Renee Montagne

Renee Montagne is co-host of NPR's Morning Edition, the most widely heard radio news program in the U.S. She has hosted the newsmagazine since 2004, broadcasting from NPR West in Culver City, California, with co-host Steve Inskeep in NPR's Washington, D.C. headquarters.

Montagne is a familiar voice on NPR, having reported and hosted since the mid-1980s. She hosted All Things Considered with Robert Siegel for two years in the late 1980s, and previously worked for NPR's Science, National and Foreign desks.

Montagne traveled to Greenwich, England, in May 2007 to kick off the yearlong series, "Climate Connections," in which NPR partnered with National Geographic to chronicle how people are changing the Earth's climate and how the climate is impacting people. From the prime meridian, she laid out the journey that would take listeners to Africa, New Orleans and the Antarctic.

Since 9/11, Montagne has gone to Afghanistan nine times, travelling throughout the country to speak to Afghans about their lives. She's interviewed farmers and mullahs, poll workers and President Karzai, infamous warlords turned politicians and women fighting for their rights. She has produced several series, beginning in 2002 with 'Recreating Afghanistan" and most recently, in 2013, asking a new generation of Afghans — born into the long war set off by the Soviet invasion — how they see their country's future.

In the spring of 2005, Montagne took Morning Edition to Rome for the funeral of Pope John Paul ll. She co-anchored from Vatican City during a historic week when millions of pilgrims and virtually every world leader descended on the Vatican.

In 1990, Montagne traveled to South Africa to cover Nelson Mandela's release from prison, and continued to report from South Africa for three years. In 1994, she and a team of NPR reporters won a prestigious Alfred I. duPont-Columbia University Award for coverage of South Africa's historic presidential and parliamentary elections.

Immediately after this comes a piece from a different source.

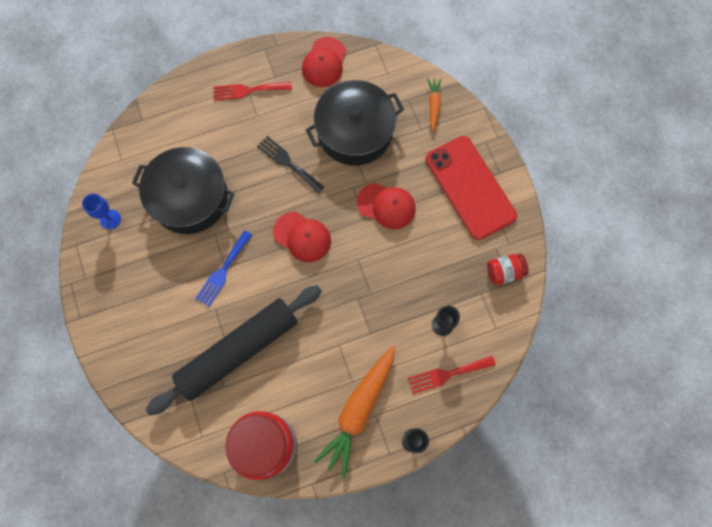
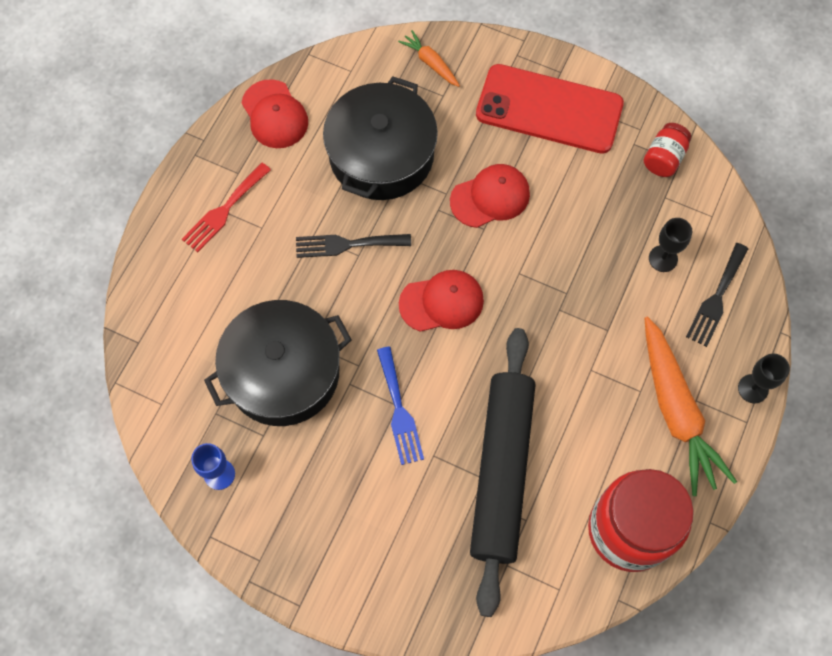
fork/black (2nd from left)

Through most of the 1980s, Montagne was based in New York, working as an independent producer and reporter for both NPR and the Canadian Broadcasting Corporation. Prior to that, she worked as a reporter/editor for Pacific News Service in San Francisco. She began her career as news director of the city's community radio station, KPOO, while still at university.

In addition to the duPont Columbia Award, Montagne has been honored by the Overseas Press Club for her coverage of Afghanistan, and by the National Association of Black Journalists for a series on Black musicians going to war in the 20th century.

Montagne graduated from the University of California, Berkeley, as a Phi Beta Kappa. Her career includes serving as a fellow at the University of Southern California with the National Arts Journalism Program, and teaching broadcast writing at New York University's Graduate Department of Journalism.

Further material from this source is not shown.